Web tracking through third-party cookies is considered a threat to users' privacy and is supposed to be abandoned in the near future. Recently, Google proposed the Topics API framework as a privacy-friendly alternative for behavioural advertising. Using this approach, the browser builds a user profile based on navigation history, which advertisers can access. The Topics API has the possibility of becoming the new standard for behavioural advertising, thus it is necessary to fully understand its operation and find possible limitations. This paper evaluates the robustness of the Topics API to a re-identification attack where an attacker reconstructs the user profile by accumulating user's exposed topics over time to later re-identify the same user on a different website. Using real traffic traces and realistic population models, we find that the Topics API mitigates but cannot prevent re-identification to take place, as there is a sizeable chance that a user's profile is unique within a website's audience. Consequently, the probability of correct re-identification can reach 15-17%, considering a pool of 1,000 users. We offer the code and data we use in this work to stimulate further studies and the tuning of the Topic API parameters.

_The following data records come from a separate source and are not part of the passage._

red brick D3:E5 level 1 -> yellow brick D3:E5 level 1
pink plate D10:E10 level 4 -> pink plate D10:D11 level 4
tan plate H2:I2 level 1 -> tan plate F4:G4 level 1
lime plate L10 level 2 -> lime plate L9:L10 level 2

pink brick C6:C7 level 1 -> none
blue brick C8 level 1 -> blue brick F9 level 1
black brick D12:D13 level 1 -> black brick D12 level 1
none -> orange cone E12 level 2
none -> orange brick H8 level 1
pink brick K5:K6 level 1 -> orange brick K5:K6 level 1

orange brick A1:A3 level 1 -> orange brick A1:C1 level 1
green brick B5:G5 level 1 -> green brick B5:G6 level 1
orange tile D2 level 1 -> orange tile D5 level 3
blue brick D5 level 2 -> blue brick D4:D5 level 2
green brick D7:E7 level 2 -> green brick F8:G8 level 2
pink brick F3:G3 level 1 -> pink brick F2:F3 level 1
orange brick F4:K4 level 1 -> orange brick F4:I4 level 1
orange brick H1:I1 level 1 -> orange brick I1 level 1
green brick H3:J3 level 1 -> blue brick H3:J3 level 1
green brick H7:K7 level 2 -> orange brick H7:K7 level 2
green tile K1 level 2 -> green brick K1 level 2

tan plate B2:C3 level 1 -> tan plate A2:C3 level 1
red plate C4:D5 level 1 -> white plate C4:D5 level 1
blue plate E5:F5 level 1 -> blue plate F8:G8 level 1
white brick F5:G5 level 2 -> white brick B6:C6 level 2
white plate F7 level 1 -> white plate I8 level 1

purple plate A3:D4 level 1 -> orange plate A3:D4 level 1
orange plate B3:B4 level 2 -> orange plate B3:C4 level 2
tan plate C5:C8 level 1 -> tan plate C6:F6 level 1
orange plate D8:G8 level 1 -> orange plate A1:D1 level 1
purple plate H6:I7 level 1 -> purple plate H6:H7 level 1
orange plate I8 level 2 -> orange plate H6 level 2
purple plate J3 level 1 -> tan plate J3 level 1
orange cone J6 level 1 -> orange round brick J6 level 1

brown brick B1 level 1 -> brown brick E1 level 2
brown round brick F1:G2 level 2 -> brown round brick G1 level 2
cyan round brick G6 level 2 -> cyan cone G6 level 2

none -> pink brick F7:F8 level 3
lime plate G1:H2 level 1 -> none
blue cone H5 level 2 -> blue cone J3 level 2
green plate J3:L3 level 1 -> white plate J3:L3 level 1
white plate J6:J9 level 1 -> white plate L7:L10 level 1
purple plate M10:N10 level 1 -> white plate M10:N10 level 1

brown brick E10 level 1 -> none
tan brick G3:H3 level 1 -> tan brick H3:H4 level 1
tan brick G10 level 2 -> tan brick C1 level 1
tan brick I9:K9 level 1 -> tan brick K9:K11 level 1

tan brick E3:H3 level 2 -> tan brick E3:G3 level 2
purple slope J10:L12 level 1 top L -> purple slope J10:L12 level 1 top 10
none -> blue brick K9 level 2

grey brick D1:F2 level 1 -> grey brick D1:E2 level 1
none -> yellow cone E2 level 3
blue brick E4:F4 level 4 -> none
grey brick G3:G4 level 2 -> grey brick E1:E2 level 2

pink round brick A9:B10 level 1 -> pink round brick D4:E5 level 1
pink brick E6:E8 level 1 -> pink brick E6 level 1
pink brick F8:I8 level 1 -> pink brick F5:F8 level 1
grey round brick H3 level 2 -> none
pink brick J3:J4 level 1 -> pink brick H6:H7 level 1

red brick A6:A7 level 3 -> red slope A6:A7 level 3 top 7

翻译：通过第三方Cookie进行的网络追踪被视为对用户隐私的威胁，预计将在不久的将来被淘汰。近期，谷歌提出了Topics API框架，作为行为广告领域保护隐私的替代方案。在该方法中，浏览器基于用户浏览历史构建用户画像，广告商可获取该画像信息。Topics API有望成为行为广告的新标准，因此有必要全面理解其运作机制并发现潜在局限。本文评估了Topics API对重识别攻击的鲁棒性——攻击者通过累积用户随时间暴露的Topic信息重构用户画像，随后在另一网站对该用户进行重识别。利用真实网络流量轨迹和逼真的人口模型，我们发现Topics API虽能缓解但无法完全阻止重识别发生，因为用户画像在网站受众中具有独特性概率相当可观。因此，在1000名用户的测试池中，正确重识别的概率可达15-17%。我们公开了研究使用的代码与数据，以促进后续研究及Topic API参数的调优。